The rise of e-cigarette popularity has sparked interest in the role of palatable flavors on nicotine use. Despite growing evidence that sweet flavorants enhance nicotine reward, their influence on ...nicotine consumption has not been studied extensively. In addition, the impact that flavored nicotine use in adolescence could have on nicotine reward and dependence in adulthood remains unclear. This study examined the role of flavored nicotine access on nicotine preference and consumption longitudinally, from adolescence to adulthood. Male and female adolescent mice preferred a fruit-flavored nicotine solution over an unflavored nicotine solution. However, only adolescent female mice with access to flavored nicotine consumed higher doses. Furthermore, while adolescent male mice escalated consumption of both flavored and unflavored nicotine, female mice only escalated nicotine consumption when given access to flavored nicotine. As mice matured into adulthood, there was no evidence that a history of flavored-nicotine access altered preference for unflavored nicotine compared to a nicotine-free control in a classic two-bottle choice design. However, when the nicotine concentration was progressively reduced, mice that had consumed strawberry-flavored nicotine in adolescence maintained baseline nicotine consumption levels longer than mice that initiated nicotine use without flavor in adolescence. Finally, addition of fruit-flavorants into the nicotine solution during adulthood led to nicotine preference and increased levels of nicotine consumption, regardless of previous flavored-nicotine access or of familiarity with the selected flavorant.

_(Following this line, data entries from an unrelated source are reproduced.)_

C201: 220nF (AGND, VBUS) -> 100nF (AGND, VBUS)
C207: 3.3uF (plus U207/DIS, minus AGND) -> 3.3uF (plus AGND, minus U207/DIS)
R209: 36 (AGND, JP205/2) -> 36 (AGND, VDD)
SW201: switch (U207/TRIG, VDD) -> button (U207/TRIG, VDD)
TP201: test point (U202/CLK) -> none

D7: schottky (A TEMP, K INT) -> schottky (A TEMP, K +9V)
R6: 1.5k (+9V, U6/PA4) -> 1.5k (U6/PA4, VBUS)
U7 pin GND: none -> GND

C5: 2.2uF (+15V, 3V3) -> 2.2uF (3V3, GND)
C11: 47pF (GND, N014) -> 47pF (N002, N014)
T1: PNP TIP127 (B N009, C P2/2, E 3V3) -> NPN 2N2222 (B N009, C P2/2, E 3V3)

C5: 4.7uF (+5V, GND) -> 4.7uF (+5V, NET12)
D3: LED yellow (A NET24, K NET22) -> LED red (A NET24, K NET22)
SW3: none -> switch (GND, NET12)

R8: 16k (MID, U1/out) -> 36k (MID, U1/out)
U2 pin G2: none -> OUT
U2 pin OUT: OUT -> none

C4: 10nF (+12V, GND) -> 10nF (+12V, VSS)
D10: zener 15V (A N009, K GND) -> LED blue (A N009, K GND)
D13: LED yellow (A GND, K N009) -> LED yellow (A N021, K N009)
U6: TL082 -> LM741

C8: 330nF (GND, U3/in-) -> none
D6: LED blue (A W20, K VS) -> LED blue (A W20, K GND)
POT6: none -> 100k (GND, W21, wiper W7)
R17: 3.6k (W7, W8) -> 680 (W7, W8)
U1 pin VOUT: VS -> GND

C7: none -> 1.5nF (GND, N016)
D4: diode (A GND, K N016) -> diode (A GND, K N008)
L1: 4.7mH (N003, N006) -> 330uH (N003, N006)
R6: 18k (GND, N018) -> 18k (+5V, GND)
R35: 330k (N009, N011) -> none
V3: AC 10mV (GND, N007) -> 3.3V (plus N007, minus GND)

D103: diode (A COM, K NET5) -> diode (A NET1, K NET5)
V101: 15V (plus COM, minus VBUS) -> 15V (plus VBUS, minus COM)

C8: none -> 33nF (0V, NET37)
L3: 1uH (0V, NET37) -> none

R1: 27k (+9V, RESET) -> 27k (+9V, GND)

These results indicate that flavorants increase nicotine consumption independent of life stage, possibly posing a disproportionate risk to adolescent females. Our results also point to an effect of adolescent flavored-nicotine use on nicotine dose maintenance in adulthood, which could have implications for the success of future quit attempts.
•Adolescent mice prefer a fruit-flavored nicotine solution over an unflavored nicotine solution.•Adolescent female mice consume more nicotine if it is flavored.•Adolescent female mice escalate nicotine consumption only when flavored.•Adult mice with a history of flavored nicotine use resist nicotine dose reductions.•Adult mice increase nicotine consumption when flavor is added.